As a benchmark procedure, we also applied the parametric semi-supervised method proposed by Vatanen et al. (2012). Due to the high dimensionality, data have been preliminarly reduced according to two different routes: first, we followed the authors suggestions and performed principal component analysis (PC). We kept 6 components, to exceed the 50% of explained variance. While in Table 1 we just reported the aggregated background and signal classes, the method finds 12 background clusters and 4 additional components capturing the signal. The overall Fowlkes-Mallows index is equal to \(0.77\%\), which is pretty satisfying but the true positive rate amounts to the \(50\%\) only. As a second route to reduce the data dimensionality, we considered the two variables selected according to the proposed nonparametric procedure. Results, reported in Table 1, are improved over the use of principal components analysis to reduce data dimensionality, thus showing further evidence about the relevance of the selected variables. However, the final partition is less accurate than the one obtained via the proposed nonparametic methodology. In this setting, 5 Gaussian components have been selected via the Bayesian Information Criterion to model the background and 4 components are used to fit the signal.

For the sake of completeness, and with the aim of controlling for the different sources of result variability, we also tested our anomaly detection procedure on the data reduced via PCA. The resulting classification is rather accurate, but the mode associated to the signal is, in that setting, definitely not significant. The result strengthens the idea that dimension reduction has to be driven by the considered concept of relevance and informativeness of the original variables.

All the analyses has been performed in the R environment (R Core Team 2018), with the aid of the ks package (Duong 2018) to perform density estimation and nonparametric clustering based on the mean-shift algorithm.

5 Final remarks

In this paper we have presented a global semi-supervised methodology aiming to identify a possible presence of a signal, within the distribution of a known background process. While finding motivation in particle physics applications, the methodology easily extends to all those other fields where the searched signal represents any anomaly expected to appear collectively in regions of the sample space which are compatible with the domain of the normal process.
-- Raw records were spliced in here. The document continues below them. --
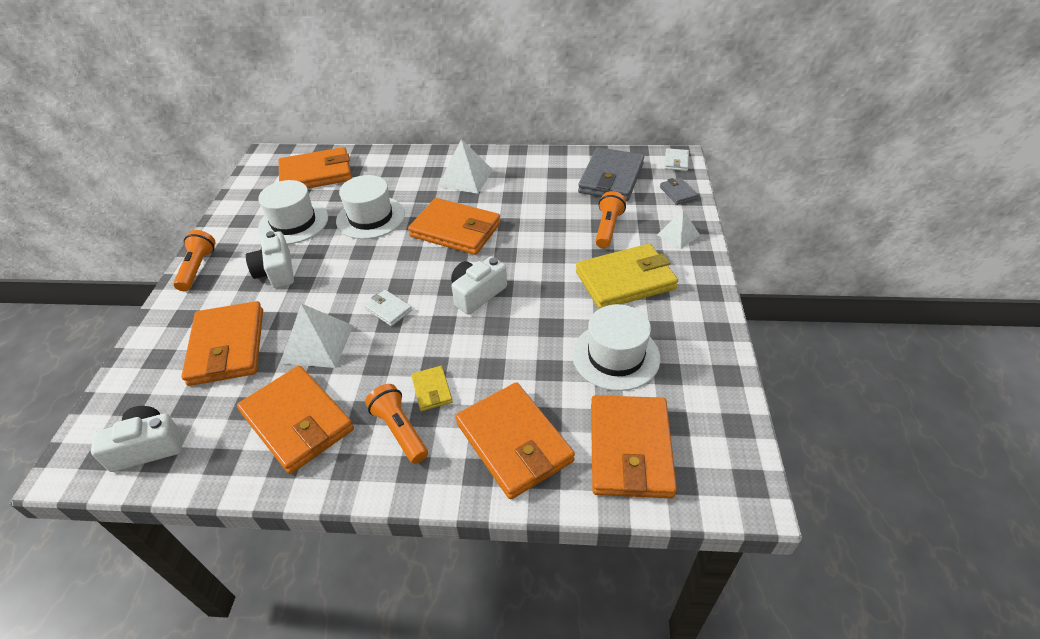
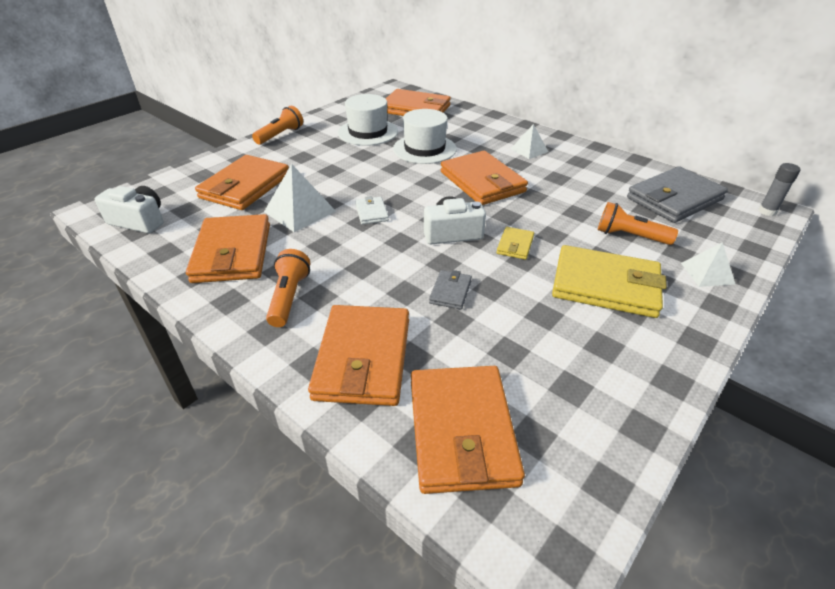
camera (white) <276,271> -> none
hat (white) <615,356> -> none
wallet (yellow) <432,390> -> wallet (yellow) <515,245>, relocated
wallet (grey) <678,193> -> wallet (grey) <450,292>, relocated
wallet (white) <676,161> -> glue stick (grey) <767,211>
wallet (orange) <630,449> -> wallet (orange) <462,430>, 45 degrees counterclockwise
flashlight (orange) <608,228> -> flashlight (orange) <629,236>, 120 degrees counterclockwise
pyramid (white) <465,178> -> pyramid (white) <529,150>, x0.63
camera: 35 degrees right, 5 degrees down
Whatever application field is considered, an implicit common denominator is the greatest interest in the unknown signal process, whose detection would represent a far-reaching discovery. While any such discovery cannot be claimed without further analyses, the proposed methodology shall be considered as a fundamental step in the direction of forewarning of the possible presence of some anomaly, with the additional indication of which specific observations are the suspected anomalous ones. In this perspective, our proposal has proved remarkably useful and its application to physical data has led to promising results, which overperform the parametric counterpart (Vatanen et al. 2012). In addition to the anomaly detection, the proposed procedure for variable selection exhibits good results as well, with respect to standard alternatives such as principal components, in building a meaningful subspace to work on.